Students gather to take back the night

Published 12 months ago - 475

On Thursday October 12, PAWS held their third annual Take Back the Night walk to advocate for survivors of sexual violence. About 100 students joined Peers Advocating for the Wellness of Students (PAWS) in their walk around campus at nightfall to signify that woman, or anyone for that matter, should not have to live in fear. PAWS provided glow sticks and a police detail in order to light the walk, really signifying the message that together we can overcome violence and the fear it bestows upon us.

PAWS is a well known club on campus that holds meetings and community events to advocate for the overall wellness of students. “This is my favorite event throughout the year,” said Brenna Burke, Assumption College senior. “It gets so many different groups on campus to come together for an important issue.”
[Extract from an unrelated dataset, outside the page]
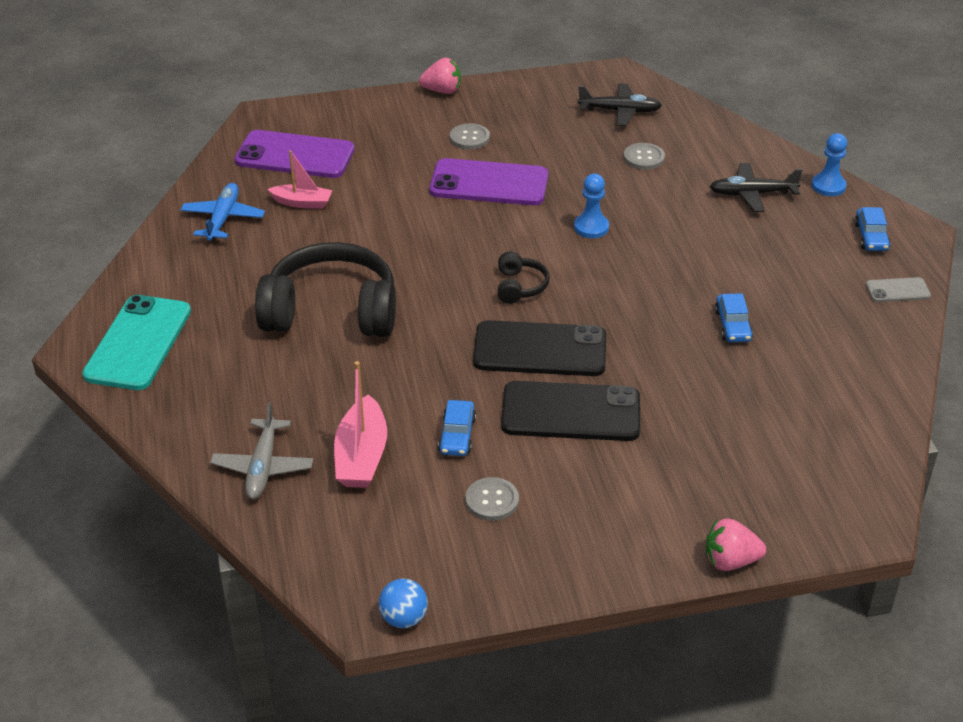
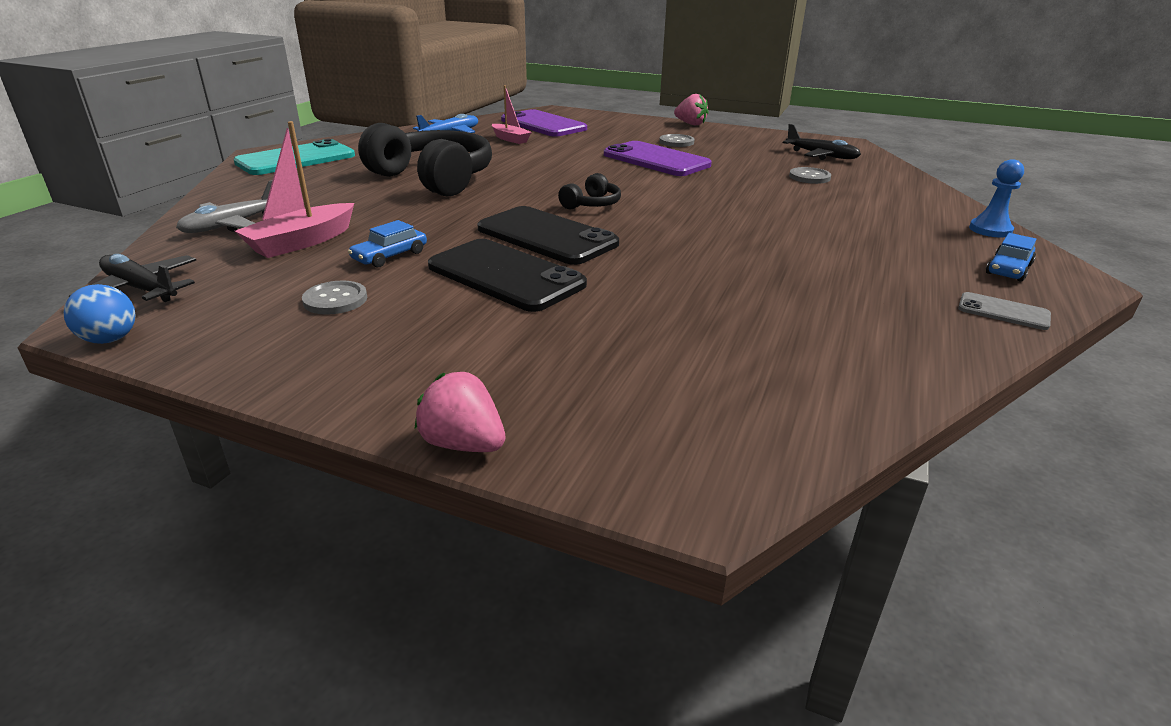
camera: 35 degrees right, 10 degrees down
(591, 227) = (705, 194): blue pawn -> none
(732, 325) = (757, 276): blue car -> none
(752, 194) = (894, 215): black plane -> black plane (141, 289)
The event began with a speech from Conway Campbell, Dean of Campus Life. Campbell read an excerpt from the bible, the Good Samaritan, reminding students how important it is to be a good neighbor. “A neighbor is more than just somebody who lives in close proximity,” he reminded students. “As a good neighbor, we go out of our way to ensure their needs are taken care of.”

The walk contained nine stops around campus, each of which included a small activity relating all of the ways sexual violence is present in our society. Different clubs on campus hosted the stops; SGA members read poetry regarding pain and forgiveness, the Co-ed Acapella club, Hound Sound, performed “Titanium” by Sia, AC Allies read statistics regarding sexual abuse in the LGBTQIA+ community, and the social justice club read survivor stories aloud. The walk was full of powerful moral from all who joined.
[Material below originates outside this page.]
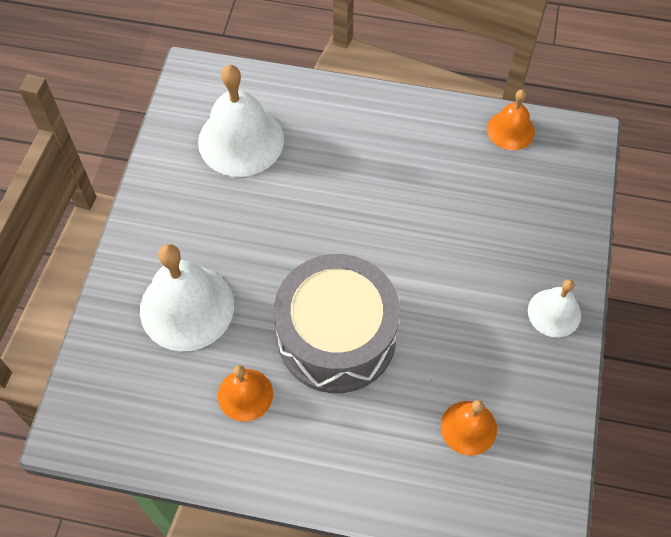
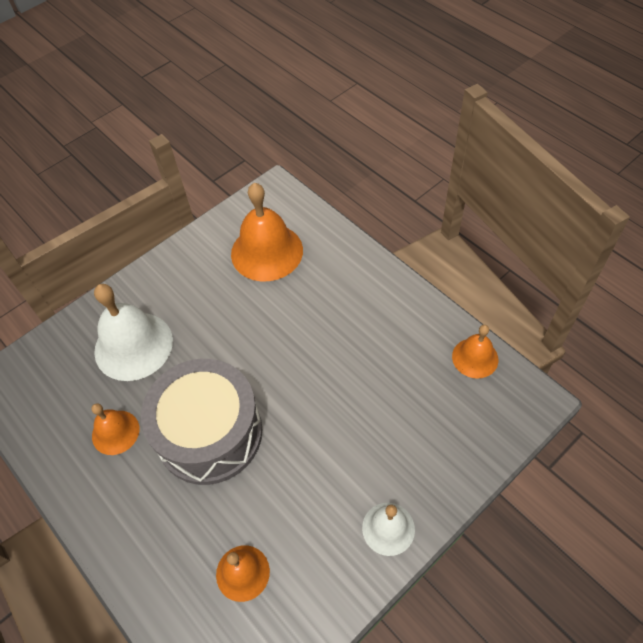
camera: 40 degrees right, 5 degrees down
(241, 140) = (267, 252): white bell -> orange bell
What do we want? Safe campuses! When do we want them? Now!” Each walk participant chanted loudly and proudly throughout the entire event.

A twin size mattress was carried by members for the entire duration of the walk to symbolize the emotional weight that victims of sexual abuse carry around at all times. Allison Carr, the relationship advocate for PAWS, was inspired with the idea of the mattress carry when she heard the survivor story regarding Columbia University student Emma Sulkowicz.

Emma Sulkowicz was sexually assaulted on her campus and felt Columbia University did nothing about the issue. She felt so strongly that her message, and the message from every other survivor, needed to be heard. Society must stop sweeping sexual assaults under the rug. In order to advocate for herself and her peers, Sulkowicz carried her mattress across the stage the day she graduated from Columbia University. To stand with her in solidarity, Assumption students participated in their own mattress carry.

The purpose is to gather as a community, to walk forward, even with the emotional weight we may bare,” said Carr. “This is not something we stand for. This is something we march for.”


Jean Straccia, a senior, studies chemistry and English. She is a staff writer for Le Provocateur.